# Eukanuba vs Nutro Natural Choice



## zachobbs (Feb 14, 2009)

Hi, 

I posted something in here a couple days ago asking for advice about switching my 4 month old Spaniel/Lab/Chow mix puppy from Eukanuba puppy formula to Nutro's Natural Choice formula. But since I made mention of considering a vegetarian diet for my dog, it sparked a debate that was, although very interesting, not very helpful to what I was actually looking for...info concerning these foods.

Atlas just doesnt seem to care too much for Eukanuba food...I coat it in a couple spoonfulls of Nutro canned puppy food, and he picks that stuff out right away, and then nibbles on the dry food. I've read reviews where other people have said that while Eukanuba is healthy for puppies, some dogs just dont seem that interested in the taste.
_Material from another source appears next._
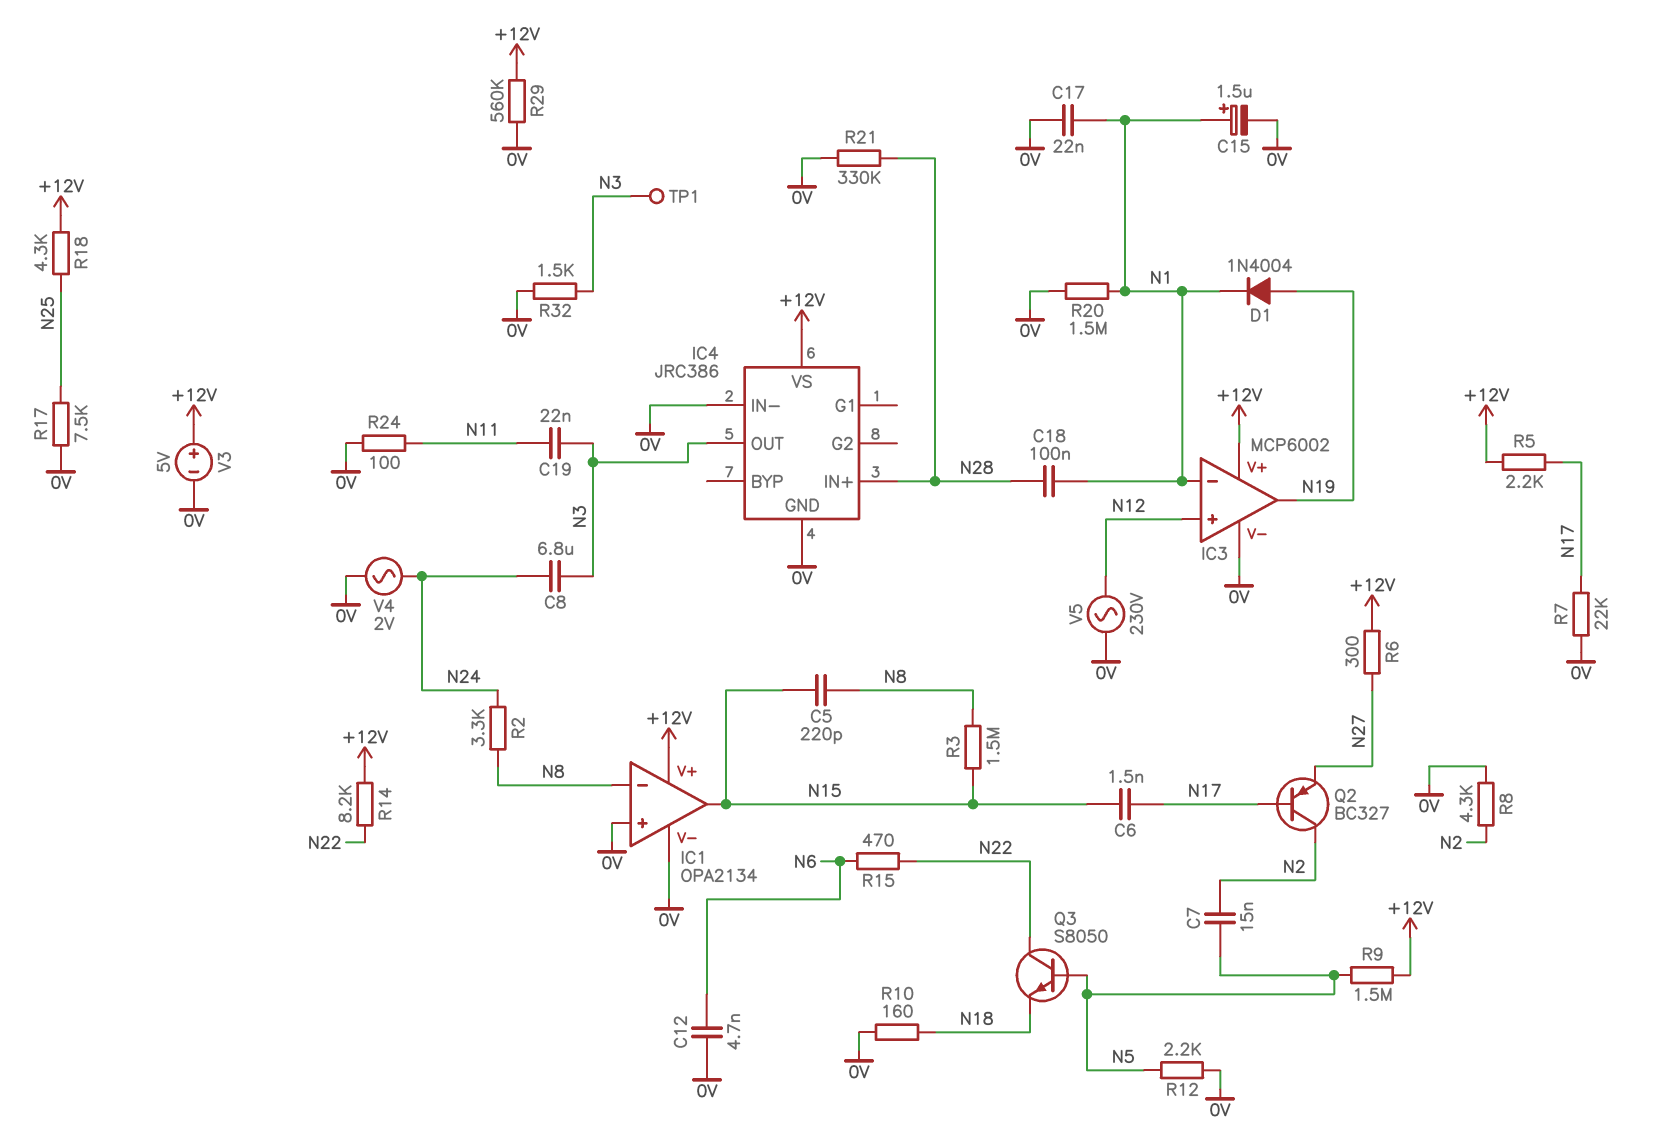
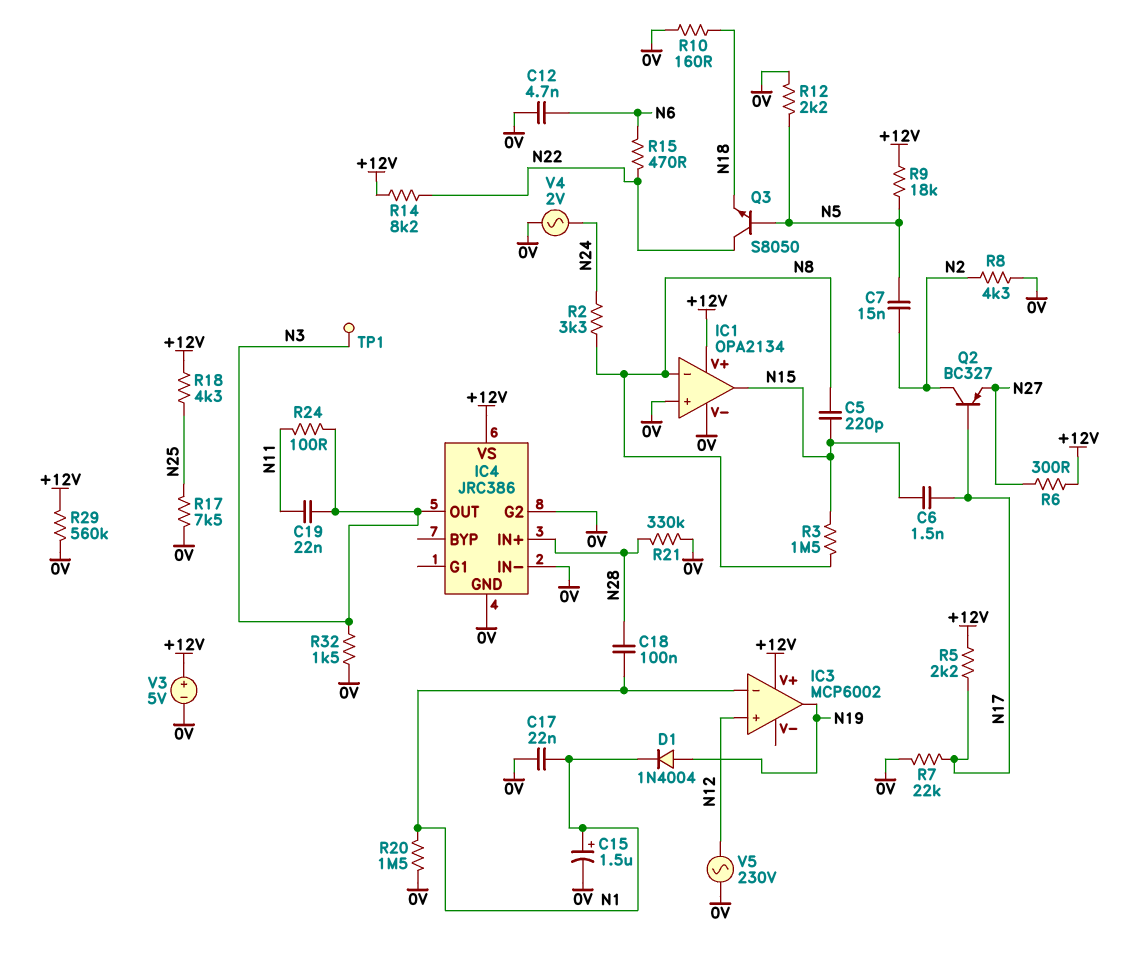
C8: 6.8uF (N3, N24) -> none
IC3 pin V-: 0V -> none
IC4 pin G2: none -> 0V
R9: 1.5M (+12V, N5) -> 18k (+12V, N5)
R24: 100 (0V, N11) -> 100 (N3, N11)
Anyone have any info on that?

He seems to really enjoy the Nutro canned food so I was thinking of moving him to nutro's Natural Choice puppy food, in hopes that he would enjoy the taste a little bit better. He loves to steal bites of the Purina Pro Plan when we are at my parents house visiting (thats the food they feed their dogs), but im really drawn to Nutro and Eukanuba. I'm not that well rounded on dog nutrition (im trying to learn!), any info on which would I should head in all of this?

Thanks,
- Zac


----------



## CorgiKarma (Feb 10, 2009)

I wouldn't recommend Eukanuba or Nutro. I don't think either food is a high quality kibble. Nutro has far too many recalls.

I hope you have reconsidered feeding your dog a vegetarian diet.


----------



## waterkeeper03 (Aug 18, 2009)

I would never consider feeding Euk to anything, they use fillers and byproducts in their foods, and Iams is just a bad company in every respect.
Nutro is probably one of the better foods you are going to find in big "mart" stores, but there are still better options out there.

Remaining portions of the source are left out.